Don’t try to solve your own problem. If you want to start a business or a charity to improve the life of your child with a disability, you are likely to focus on their well-being rather than business. Personal pain is always perceived differently, and this is normal.

Be an expert – not necessarily in business. Vladyslav did not know anything about bakeries, but he had an understanding of how to work with people with mental disabilities – his training as a medical teacher was of help. Cupcakes became just a tool, in fact it could be anything. It is important to be an expert in at least one thing. And if you do not understand something, find someone who will understand.

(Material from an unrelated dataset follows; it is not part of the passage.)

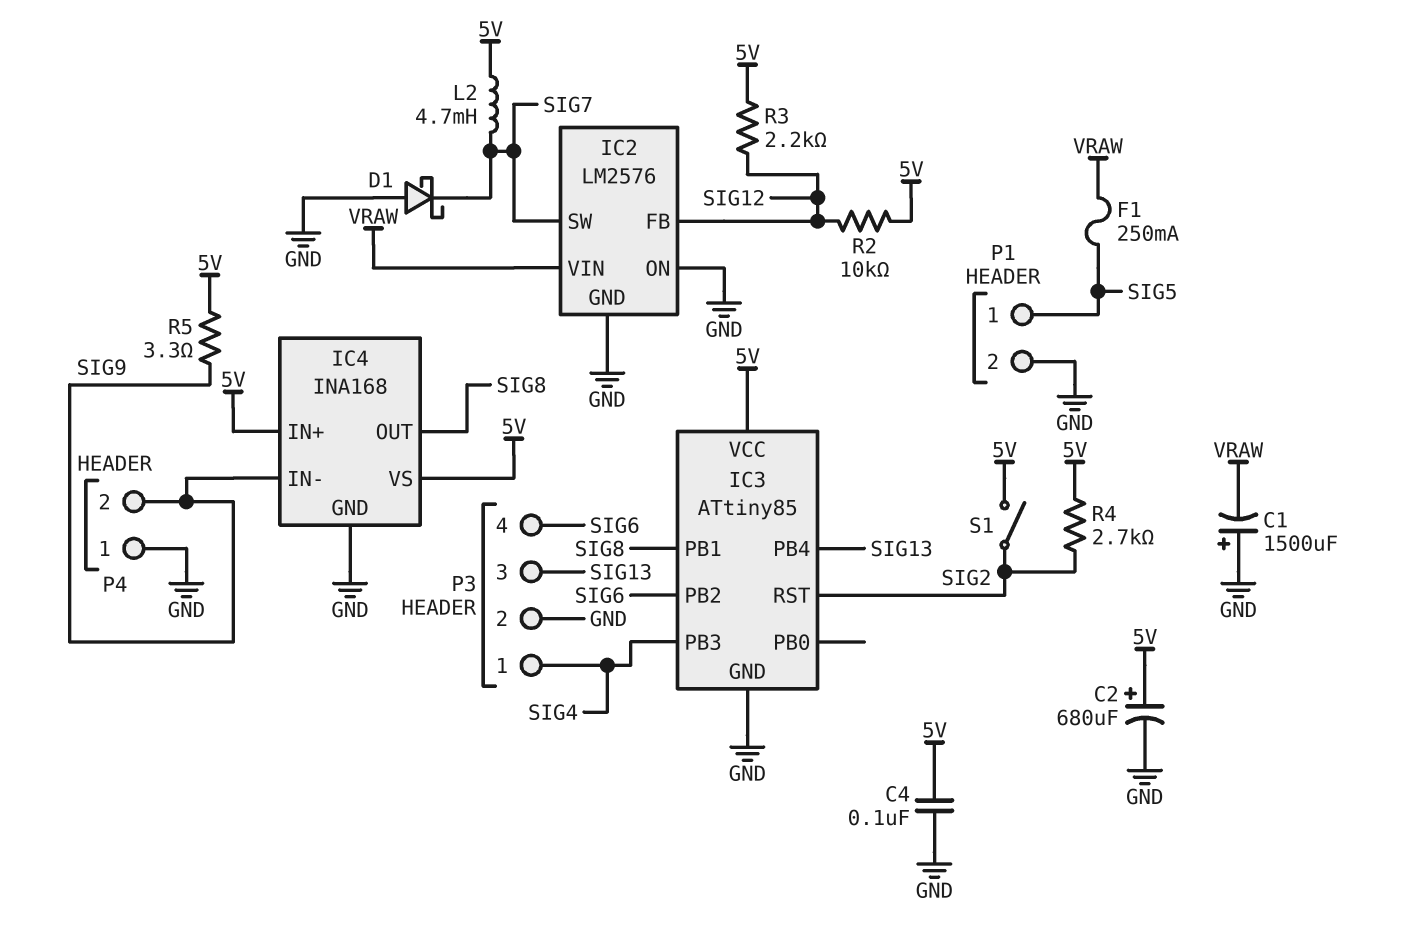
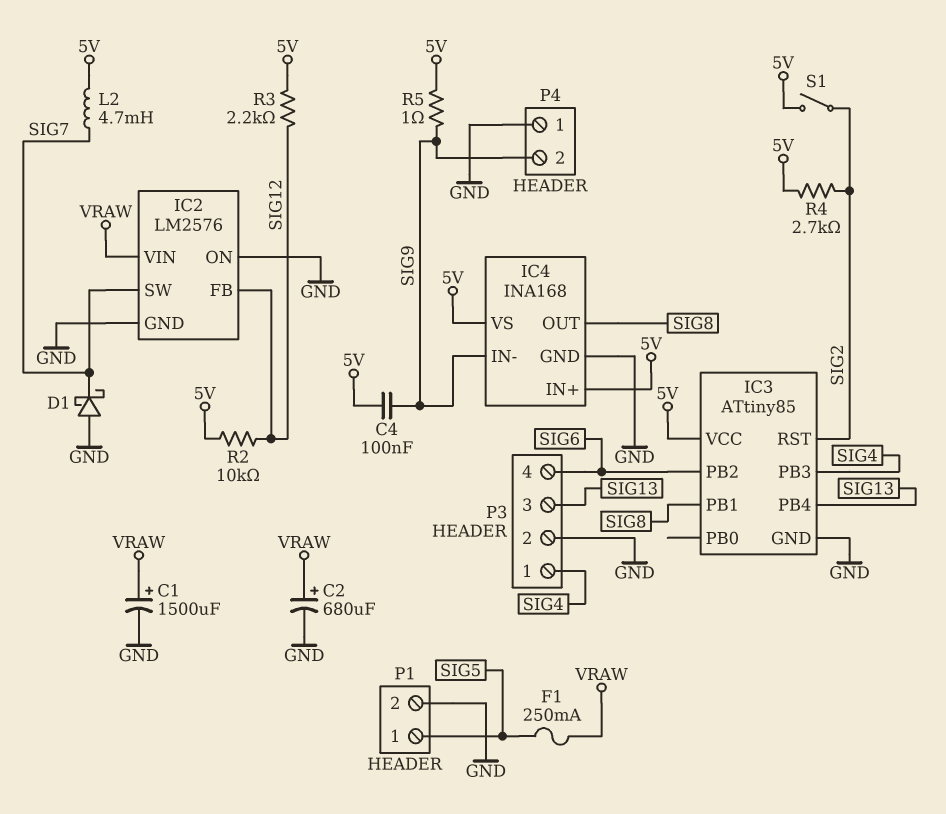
C1: 1500uF (plus GND, minus VRAW) -> 1500uF (plus VRAW, minus GND)
C2: 680uF (plus 5V, minus GND) -> 680uF (plus VRAW, minus GND)
C4: 100nF (5V, GND) -> 100nF (5V, SIG9)
R5: 3.3 (5V, SIG9) -> 1 (5V, SIG9)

Create a good product. “Do you like it when they bring you a nice hot cupcake or a broken one? We try to bring hot,” the founder of a bakery says affirmatively, “You can’t say: buy our cupcakes because we employ people with disabilities. Nobody needs mediocre DIY cakes, people want quality products. Before we put something up for sale, we test and taste it for a long time. All our products are made from quality raw materials – butter, good sugar. Although this was not always the case. At first, we used margarine, because I did not know that if you buy butter in briquettes of 5 kg, it will not be much more expensive. And there are a lot of things that you notice later.”

Now fewer social enterprises are opening, but they are more stable, more serious, Vladyslav believes. Today you can make anything, it’s not a problem. The problem is to sell. You have to either come up with something super-innovative, or super-demanded, or wrap your product as beautifully as possible. And a social enterprise must do all this, in addition to solving a social problem.

Vladyslav admits that he wanted to close the bakery and give up everything a million times, but it is always necessary to bring the case to a result, “Now we see that our employees are really getting better, they are changing, they are becoming more confident. That’s the only thing worth working for.” He adds, “It is my personal belief, but it is better to love the social enterprise in yourself, rather than yourself in the social enterprise. Do it not for yourself, but do it for something bigger. You either do good or you don’t do anything. You do something with solemnity or you get away.”